Yaşamınızı nasıl değiştirdiler? - Uykusuz geceler ama keyifli dakikalar. Eskiden geç kalkardım. İki buçuk yıldır sabah 06.30’da kalkıyorum. Ben çalışırken anneleri, anneleri çalışırken ben ilgileniyorum. Mesela dün geceye kadar bakıcımız yoktu. Yeni birini bulduk. Siz nasıl bakıyorsunuz çocuklara? Altlarını falan bezliyor muydunuz? - Ne diyorsun? O konuda tam bir survivor’ım.

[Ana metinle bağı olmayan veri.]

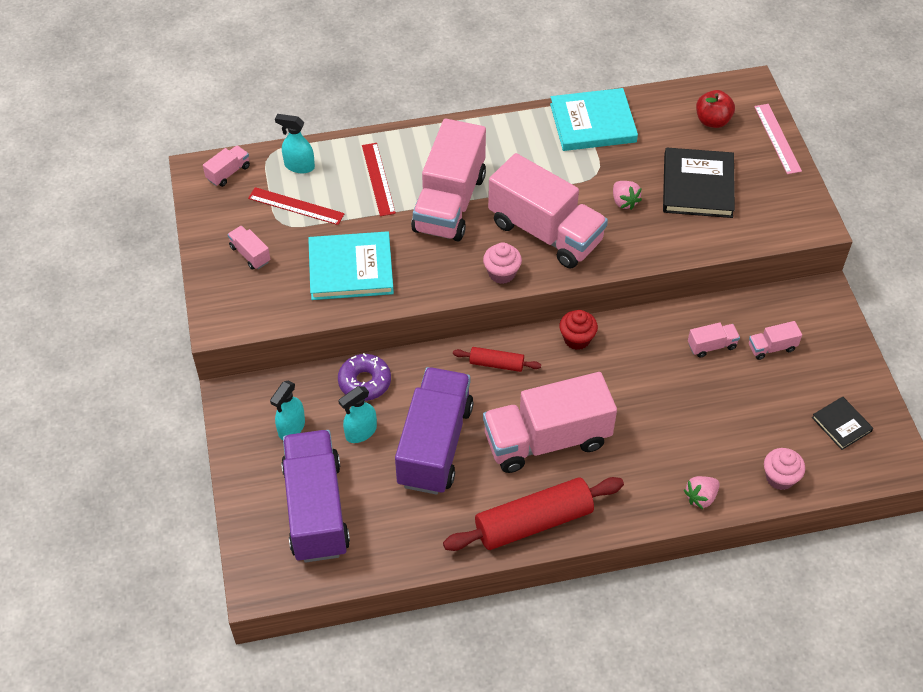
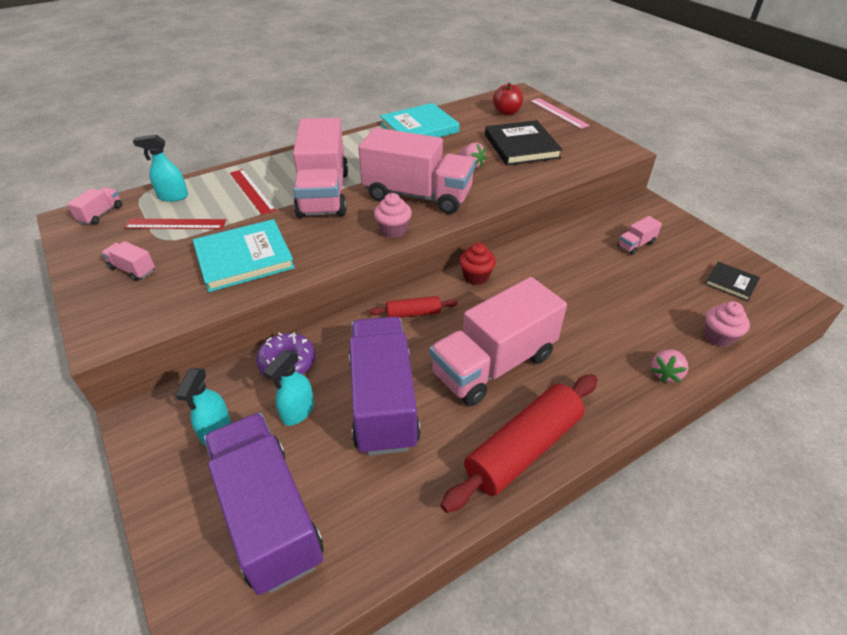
camera: 20 degrees left, 10 degrees down
(711, 346) = (589, 254): pink truck -> none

Aynı anda ikisini sallamışlığım, altlarını değiştirmişliğim de var. Hayatta o kadar çok şey için uykusuz kaldık ki... Setler, işler, aşklar... Bütün bunlara baktığımda, çocuklarıma iki sene bakmış olmak bana zul gelmiyor; keyif veriyor.